Taste and add seasonings to desired preference.
When ready to serve, serve with a fresh squeeze of lime, green onions if desired, a scoop of sour cream, and some freshly shredded cheddar cheese. (In my opinion adding the cheddar cheese and sour cream is ESSENTIAL! It takes this soup from great to one of my favorite meals)
Enjoy immediately.
If there is not enough seasoning, add a bit more to your own preference (my family enjoyed it exactly as written, but I know some people prefer more spice!

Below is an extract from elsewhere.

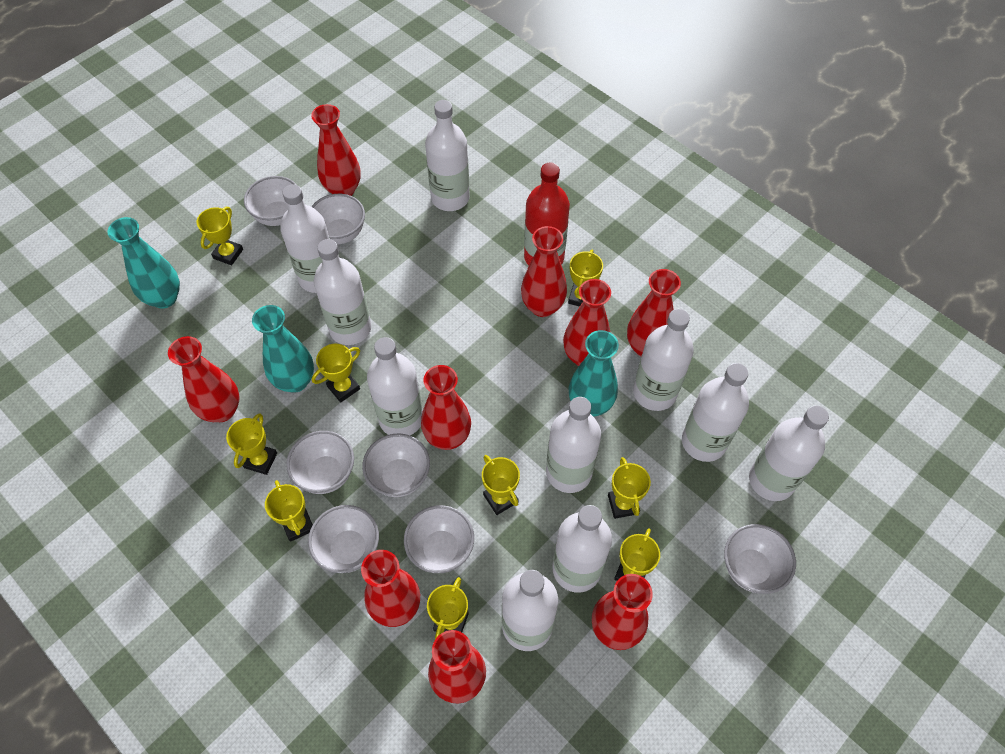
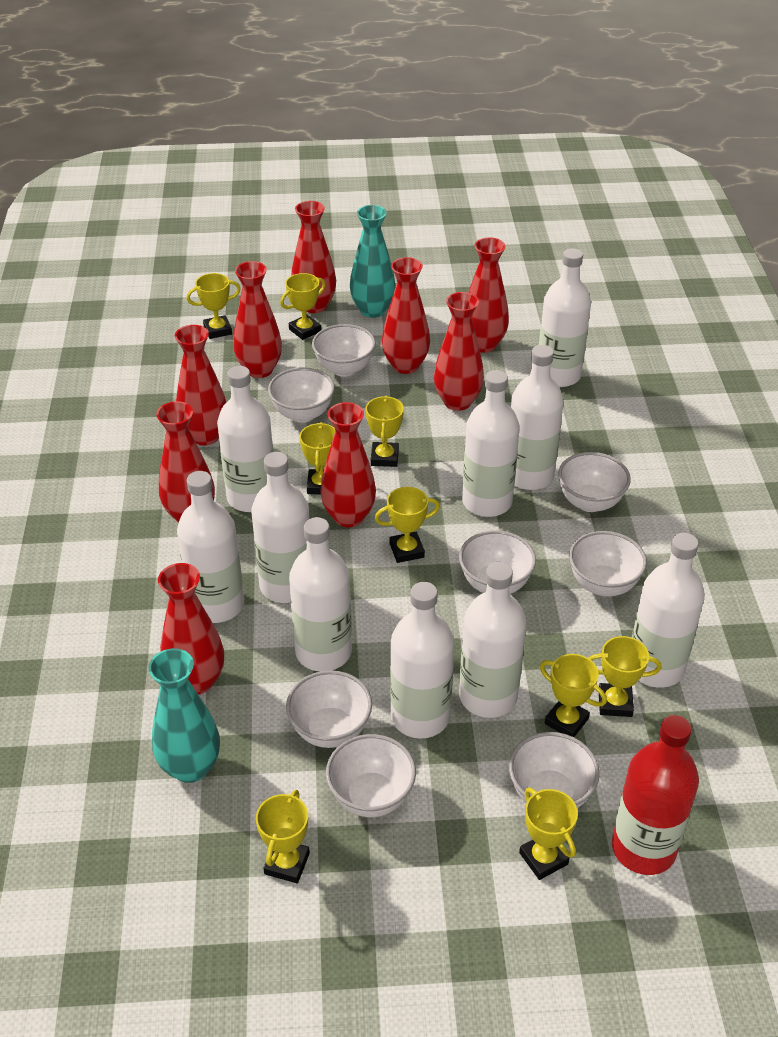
turquoise vase: 3 -> 2
white bowl: 7 -> 8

Also, if you aren't adding in cheese or sour cream, I think you will want additional seasonings as those two additions add TONS of flavor) Start with adding additional chili powder, ground cumin, paprika, cayenne pepper, and even try adding minced chipotle peppers in adobo sauce (about 1-2 tablespoons)
IF you don't want to do a chili packet, try combining these spices and adding a few tablespoons of this mix until the chili flavor reaches your desired preference: 5-6 teaspoons chili powder, 1/2 tablespoon crushed red pepper, 1 tablespoon dried minced onion, 1 tablespoon dried minced garlic, 2 teaspoons sugar, 3 teaspoons cumin, 2 teaspoons dried parsley, 2 teaspoons seasoned salt, 1 teaspoon dried basil, and 1/4 teaspoon ground black pepper.
Notes
Spice levels: as is, this is an extremely mild chili (My 2 year old loved it). It's extremely mild with mild diced green chilies, mild packet of chili seasoning, and no cayenne pepper. To increase the heat (and add these things to individual preference not necessarily adding everything; I like it hotter when not making it for kids to eat) use hotter green chilies, add a diced jalapeno, use a medium or hot packet of chili seasoning, add additional spices such as cayenne pepper or whatever you like, and/or for a real great kick add about 1 tablespoon of minced chipotle peppers in adobo sauce.